禁門の変とそれ以降は、国家老の福原越後の運命に従っていったようだ。
では、福原越後とはどういう人物だったのか。

『福原 元僴(ふくはら もとたけ)は、幕末期の長州藩の永代家老。
一般的には福原越後として知られている。
長州藩支藩である徳山藩主・毛利広鎮の六男。

生涯
文化12年(1815年)生まれ。六男であるために家督を継ぐことはできず、長州藩士「佐世親長」の養子となる。
嘉永4年(1851年)、家老に昇進する。
安政5年(1858年)、家老にしては家柄が低すぎることから(佐世家は佐々木源氏系の家柄であるが、藩内での地位は低かった。

翻って福原氏の祖は毛利氏と同じ大江朝臣長井氏であり、福原氏は宿老の家柄である)、藩命で長州藩で代々家老職を継ぐ家柄・福原親俊の家督を継承することとなった。

その後は国家老として藩主・毛利敬親を補佐し、尊王攘夷運動を推進する。
しかし文久3年(1863年)、八月十八日の政変で長州藩が京都から追放されると、来島又兵衛や久坂玄瑞らと協力して挙兵し、上京して禁門の変を引き起こした。
越後は蛤御門で大垣藩の藩兵と戦ったが、敗れて負傷し、帰国した。

その後、幕府による第1次長州征伐が起こると、藩内では保守派である俗論党が主導権を掌握してしまう。

越後は禁門の変で敗れて逃げ戻ったという経緯があったため、保守派の意向に逆らうことができず、西郷隆盛の要求により国司信濃・益田右衛門介と共に禁門の変、並びに長州征伐の責任を取る形で、元治元年(1864年)岩国の龍護寺で自害した。
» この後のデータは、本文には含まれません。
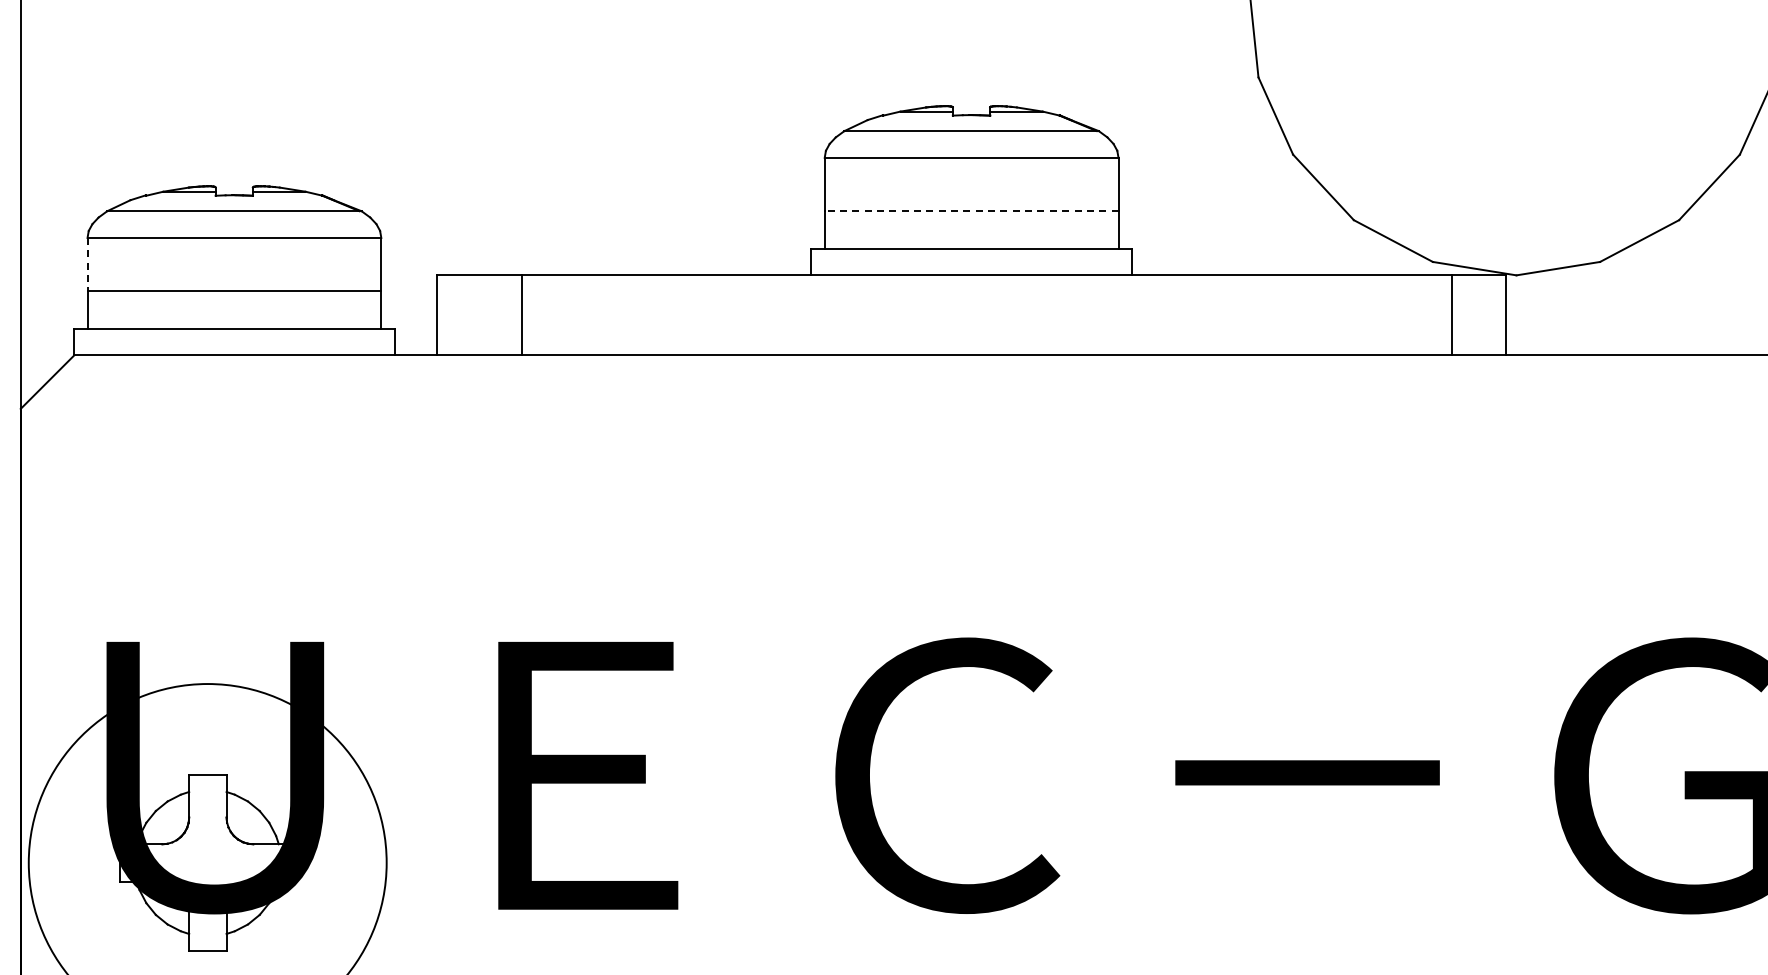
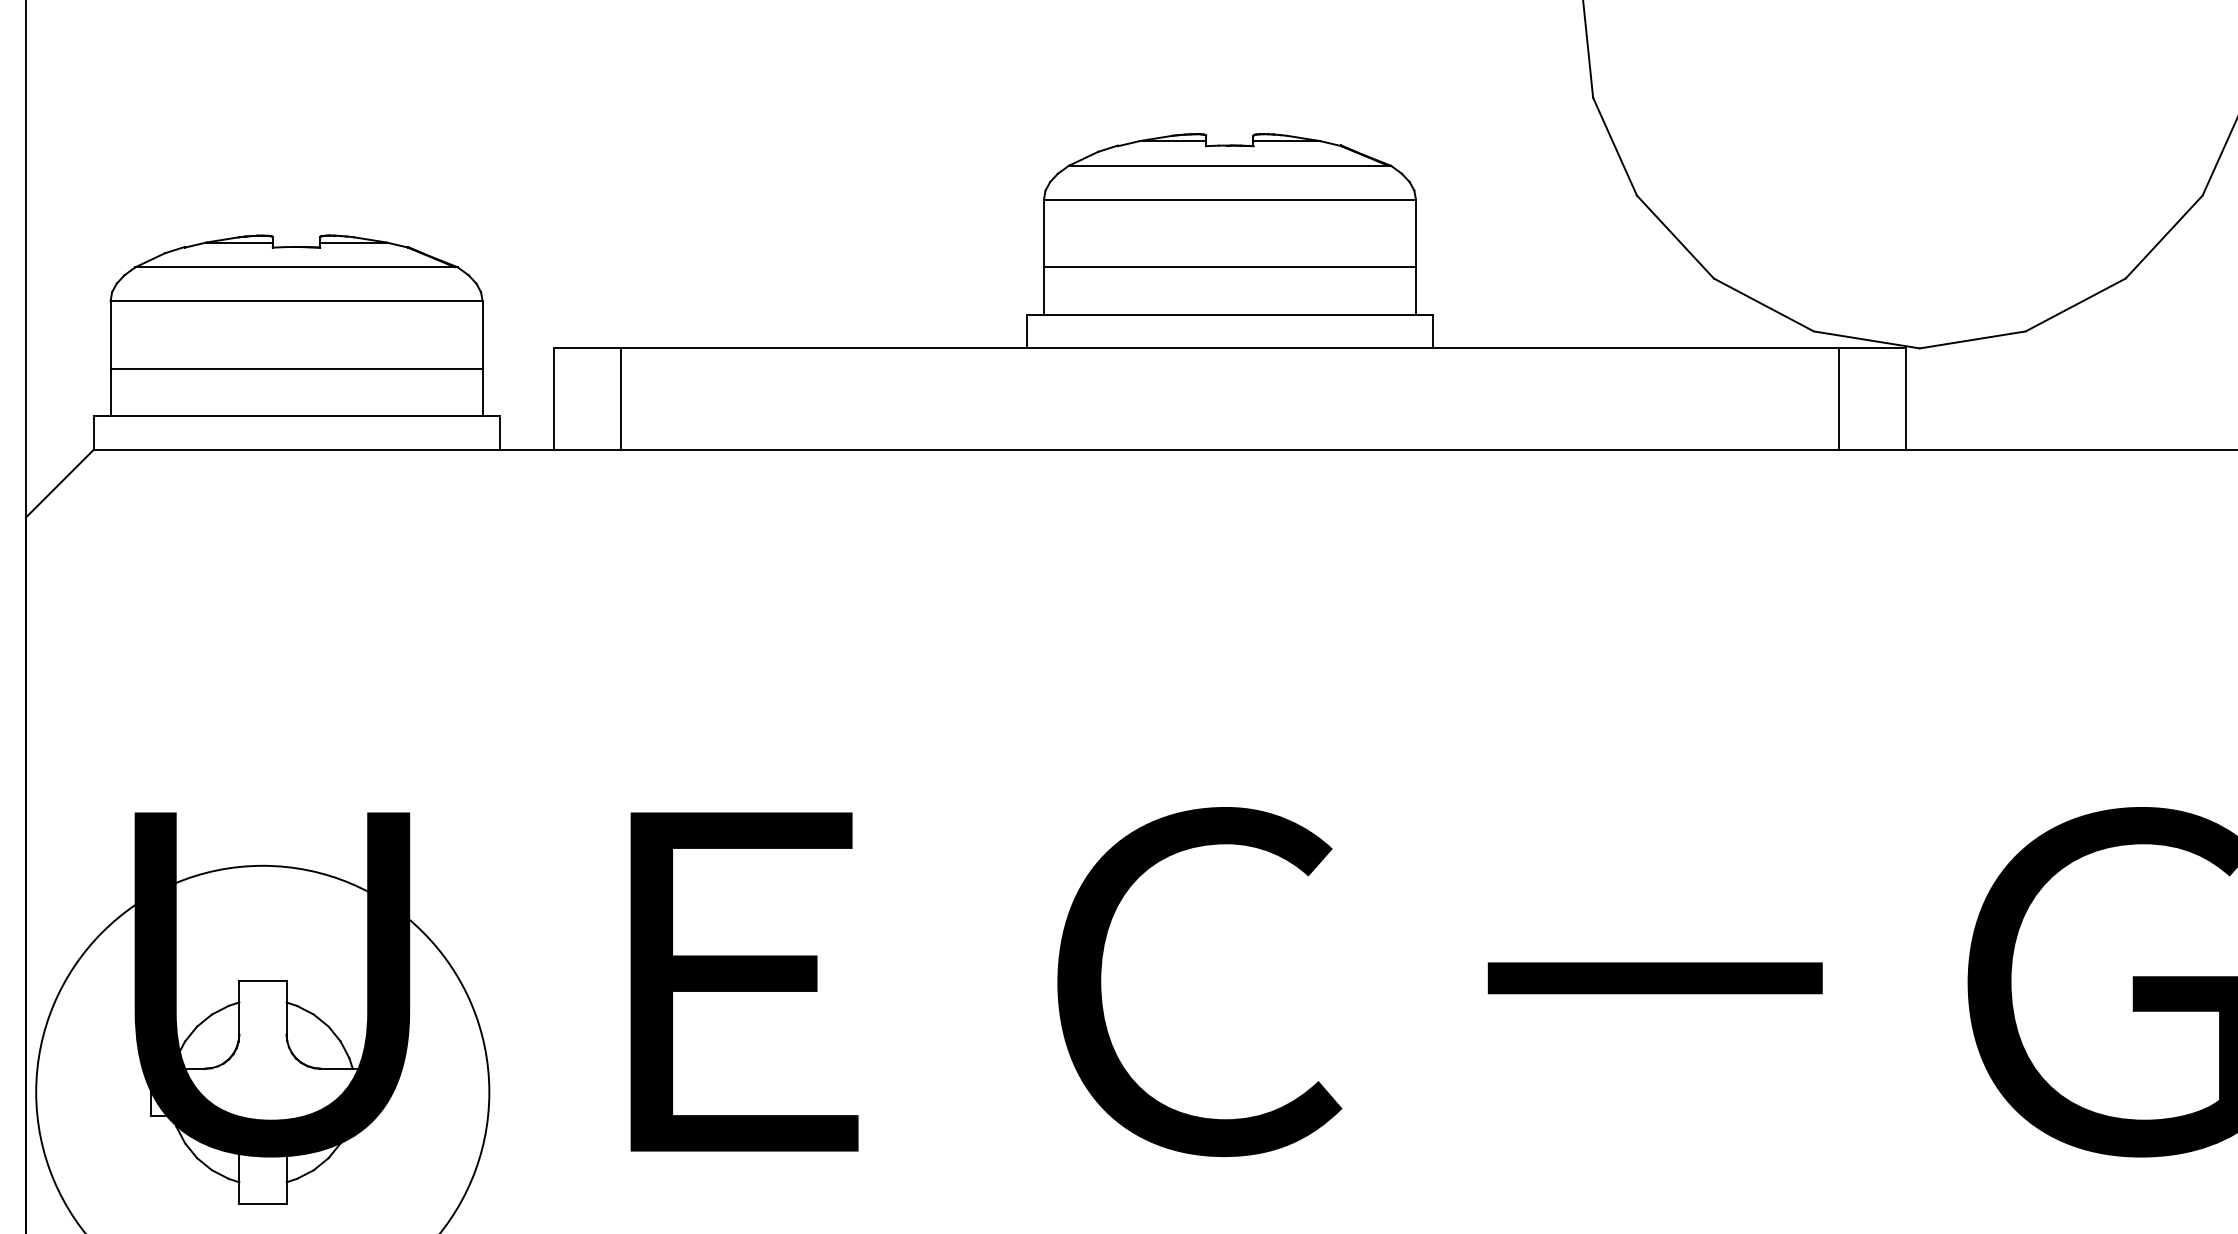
line: (971, 211) -> (1229, 267), dashed -> solid
line: (87, 264) -> (110, 334), dashed -> solid
line: (521, 315) -> (620, 399), moved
享年50。

寡黙で果断、温厚でもあり、幕末初期の長州藩政を見事に運営した名臣として、高く評価されている。』(福原元僴(Wikipedia)より)

佐久間佐兵衛が従った福原越後とは、徳山藩主・毛利広鎮の六男であった。
つまり殿様のご子息なのである。

言い換えると、福原越後は「お飾り」に近い毛利家の権威の象徴である。
すると、蛤御門で大砲を撃たせ、長州藩兵士を差配していたのは、この佐久間佐兵衛だったことになる。

佐久間は長州藩士であり、松下村塾生ではない。
しかし、明倫館で吉田松陰から兵学を教えられている。

しかも、佐久間の兄は中村道太郎であり、久坂玄瑞をして僧月性に学ばせたのはおそらく中村道太郎であろう。
久坂はその月性から松陰の門下生になるように勧められている。

長州藩でいずれ崛起(くっき)するはずの「狂った草莽」を育てる教育システムは、中村道太郎と月性によって運営されていた節がある。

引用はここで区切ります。